ECLI:NL:RBDOR:2011:BU6970
Rechtbank Dordrecht
- Eerste aanleg - enkelvoudig
- Rechtspraak.nl
Aansprakelijkheid voor schade door mishandeling met letsel en schadevergoeding
In deze zaak heeft de Rechtbank Dordrecht op 30 november 2011 uitspraak gedaan in een civiele procedure tussen eiser en gedaagde. Eiser, wonende te Zwijndrecht, heeft gedaagde aangeklaagd wegens mishandeling die heeft plaatsgevonden op 26 maart 2008. Gedaagde heeft eiser een trap tegen het rechterbeen gegeven, wat heeft geleid tot een fractuur en een compartimentsyndroom, waarvoor eiser operatief behandeld moest worden. Eiser vordert schadevergoeding, waaronder immateriële schade, en stelt dat hij blijvende klachten en beperkingen ondervindt door het letsel. Gedaagde betwist de vordering en voert aan dat er sprake is van eigen schuld aan de zijde van eiser, en dat niet is aangetoond dat er een causaal verband bestaat tussen het letsel en de gevorderde schade.
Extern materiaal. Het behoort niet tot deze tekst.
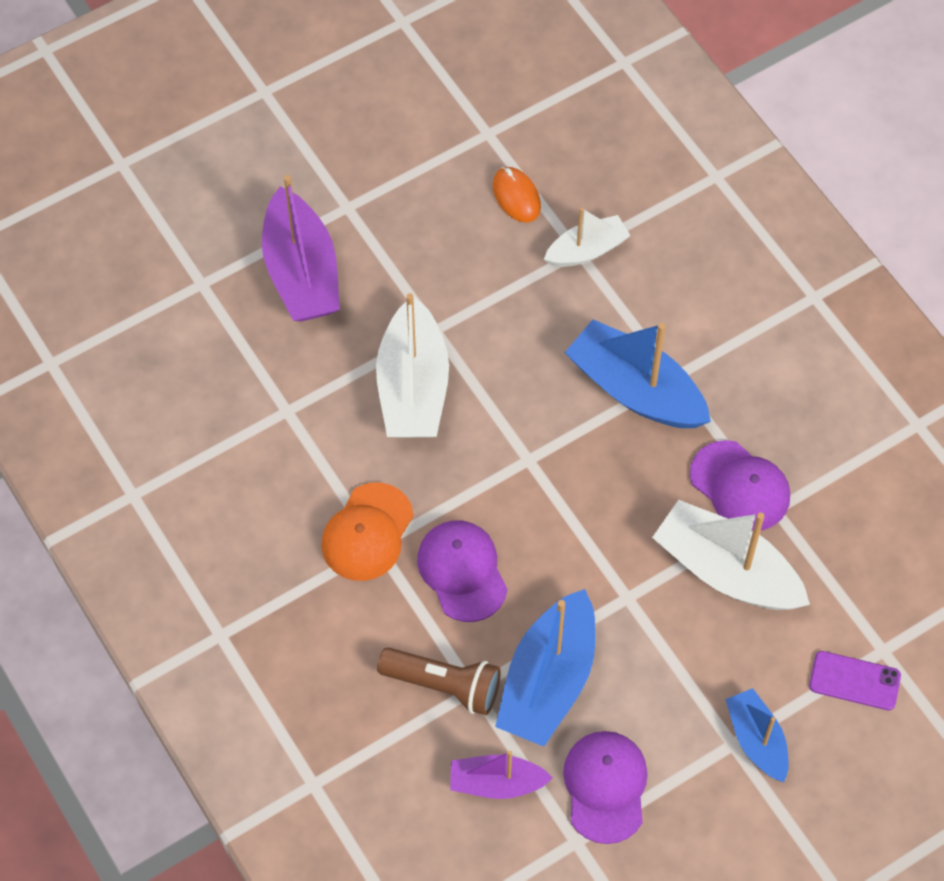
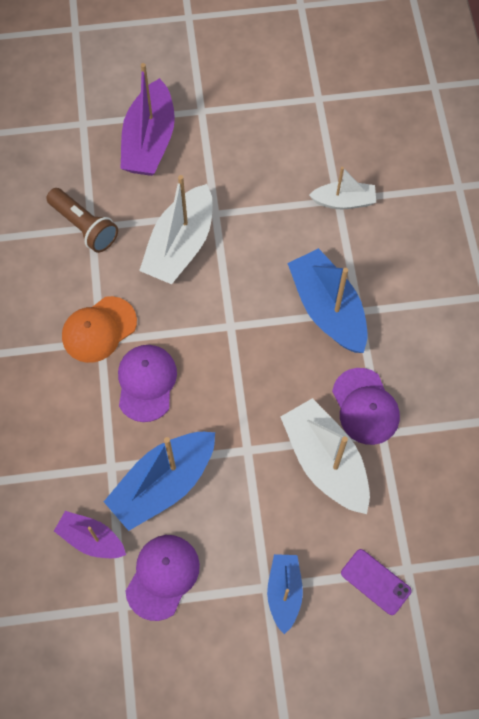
camera: 25 degrees right, 5 degrees up
(443, 685) = (93, 455): brown flashlight -> brown flashlight (84, 226)
(516, 196) = (315, 147): orange mouse -> none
De rechtbank overweegt dat gedaagde door de politierechter is veroordeeld voor mishandeling, wat dwingend bewijs oplevert van de onrechtmatige daad. Aangezien gedaagde geen tegenbewijs heeft geleverd, staat vast dat hij eiser heeft mishandeld, waardoor eiser letsel heeft opgelopen. De rechtbank oordeelt dat gedaagde aansprakelijk is voor de door eiser geleden schade en de schade die hij mogelijk nog zal lijden. Het beroep op eigen schuld wordt verworpen, omdat de gestelde gedragingen van eiser niet voldoende zijn onderbouwd en niet in verhouding staan tot de mishandeling door gedaagde.
De rechtbank kan op dit moment geen totale schadevergoeding vaststellen, maar kent eiser een voorschot van EUR 1.500,00 toe voor immateriële schade. Daarnaast worden de proceskosten aan de zijde van eiser begroot op EUR 1.957,92, die gedaagde dient te vergoeden. De rechtbank verwijst de zaak naar de schadestaatprocedure voor verdere vaststelling van de schade.